NIMs decline, pressure to persist:
Loan growth of 4% QoQ/18% YoY was broad based (save for corporate, which was flat QoQ). Personal loan growth eased (still stronger than peers), and it intends to slow down with higher rates and rationalised payouts. NIM declined 10bps QoQ, due to flattish yields (despite 4 bps interest on IT refund benefit) and 20 bps rise in the cost of deposits. Analysts of IIFL Capital Services expect NIM pressure to persist, due to higher residual deposit re-pricing and limited levers for yield expansion.
Asset quality stable:
Gross slippages inched up to 2.1% (vs 1.8% in Q2), due to seasonally higher slippages in the KCC portfolio (Rs6.2bn). However, lumpy corporate upgrades led to 18 bps QoQ improvement in GNPA. Stressed loan ratio improved 16 bps QoQ to 3.5%. The bank provided Rs6.3bn for AIF investments, but higher recoveries drove lowerthan-expected credit cost of 0.37%. It continues to build higher risk on the balance sheet – share of BBB and below rated corporate loans increased by 3pp to 30% and unsecured loans by 3.5pp to 14% since FY22.

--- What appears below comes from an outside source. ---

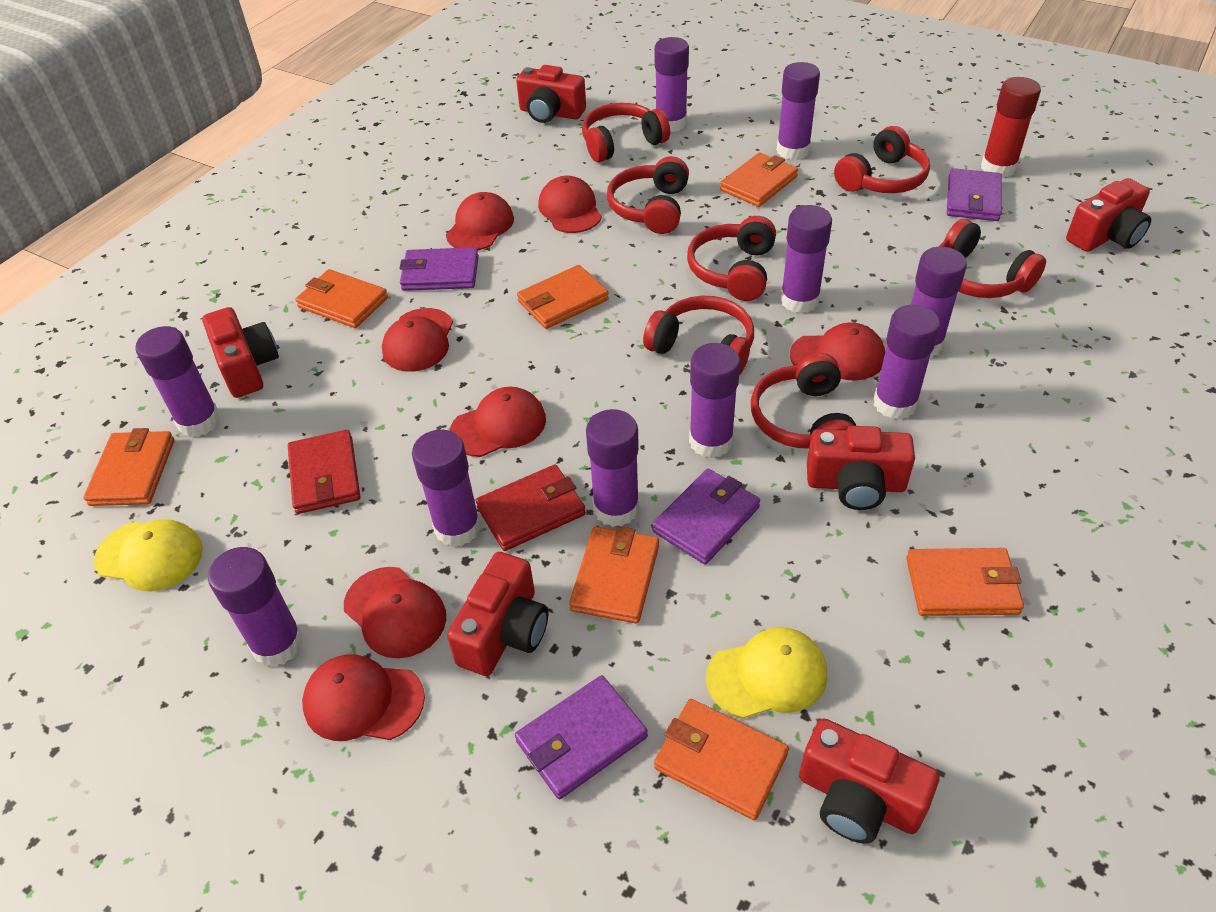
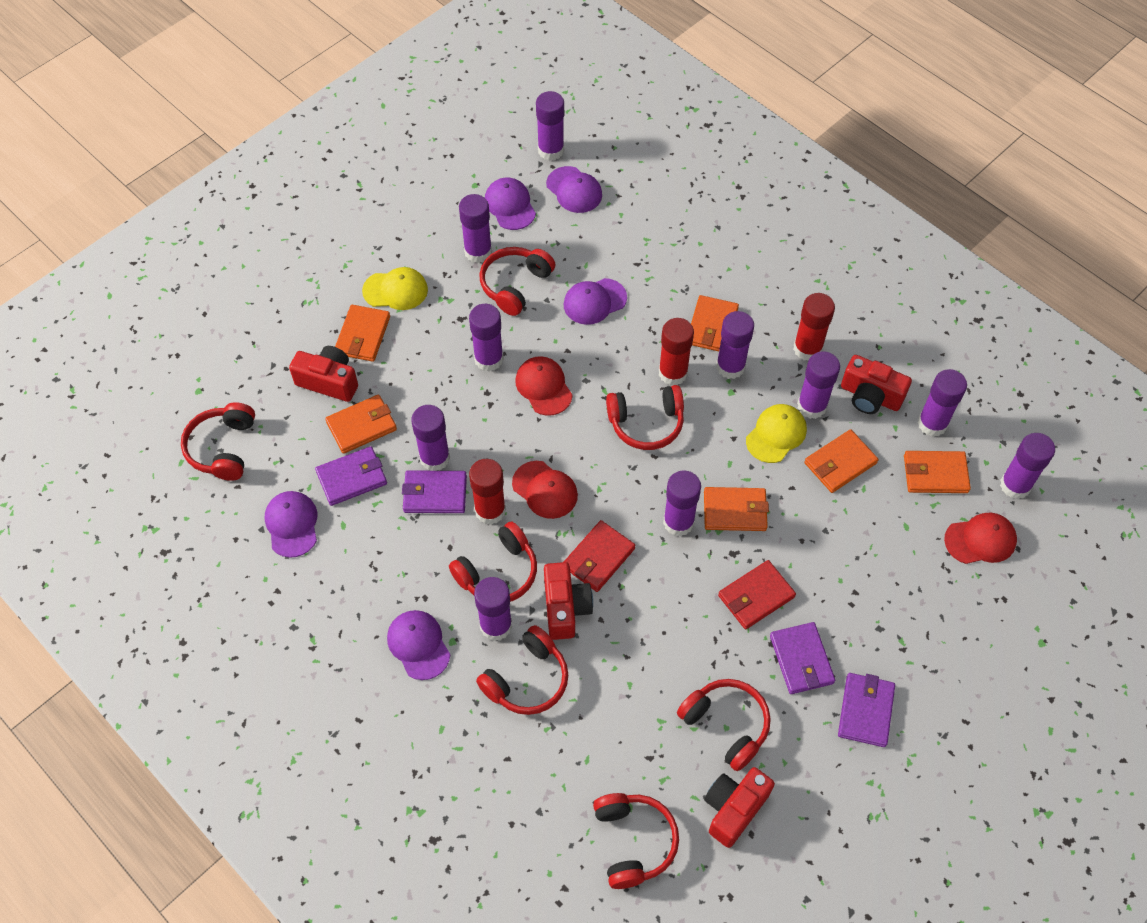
orange wallet: 7 -> 6
purple cap: 0 -> 5
red camera: 6 -> 4
red cap: 7 -> 3
red glue stick: 1 -> 3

Valuation premium to continue in near term:
ICICI is trading at 2.3x FY25 core P/ABV for FY25-26 ROA/ROE of 2%/16%. Analysts of IIFL Capital Services forecast FY24 ROA of 2.3% — 20-40 bps higher than peers. However, they expect this gap to close to 10-20 bps over FY25-26E. Analysts of IIFL Capital Services see a better risk-reward elsewhere, and have an SOTP-based TP of Rs1,150, based on 2.3x FY26 P/ABV for the bank and subs at Rs170/share.